We will start with the ending before we wind the path toward the the beginning, thus honoring Beatrix Potter’s unique artistry and creativity.
- Follow your fascinations and even better, while you do so, take notes in your journal to use in later content.
- Pay attention to your everyday life. Use scientific methods that intrigue you.
- Write letters (or today include, texts, direct messages and emails) that reflect your unique personality. Even these may become content worth later. Since you never know, keep collecting in your content basket or bucket.
How 19th Century Wisdom Helps 21st Century Content Creators (including you)
“There is something delicious about writing the first words of a story. You never know where they will take you.”
Beatrix Potter
What are your first thoughts when you sit at a blank page, wondering what content you may create that will have a positive impact on the lives of your audience? Are you excited? Are you thinking, “oh my – this content writing is delicious!”

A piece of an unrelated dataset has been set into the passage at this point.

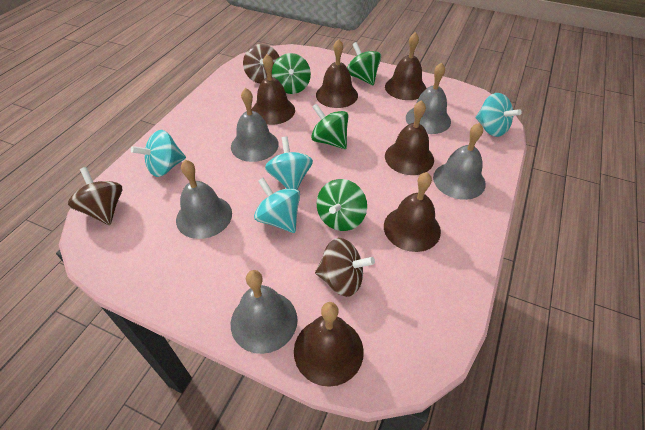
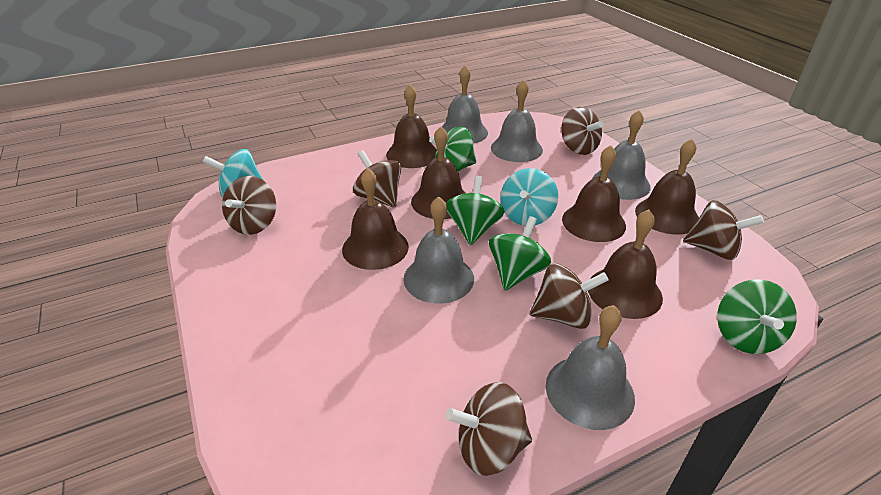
brown spinning top: 3 -> 6
turquoise spinning top: 4 -> 2

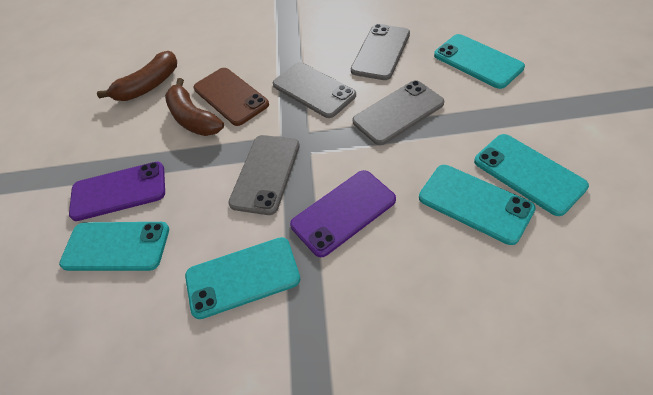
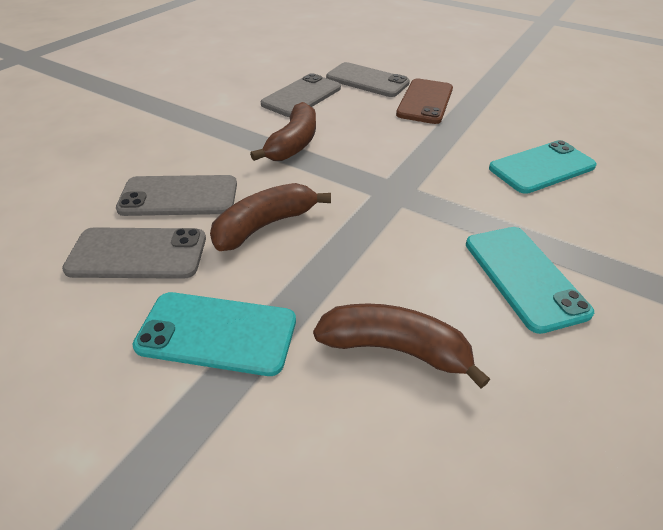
brown banana: 2 -> 3
purple phone: 2 -> 0
turquoise phone: 5 -> 3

Perhaps if we take a moment to consider the life of a well known children’s literature writer we may find fuel for much more than we might have considered in the past.
Many of us think of Beatrix Potter as a children’s author who maybe we remember wrote something about bunnies or rabbits or springtime themes.
How Being a Multi Passionate Entrepreneur Helps with Content Creation and More
It might surprise you to know that Beatrix Potter was actually a multi-passionate creator who was an entrepreneur, a scientific illustrator and a wildlife conservationist who started writing her beloved Peter Rabbit – the work she is best known for – in order to have something to share with the sick child of her governess.
She devised and created Peter Rabbit in those letters as a character that grew out of the greeting card business she built with her brother. The greeting cards they made, marketed and built a successful business upon featured bunnies and woodchucks and foxes and squirrels dressed in fancy Victorian clothes – and their voices grew in breadth and depth as she wrote letters to this sick child. She added drawings to the letters much like those she used in the greeting cards she made with her brother.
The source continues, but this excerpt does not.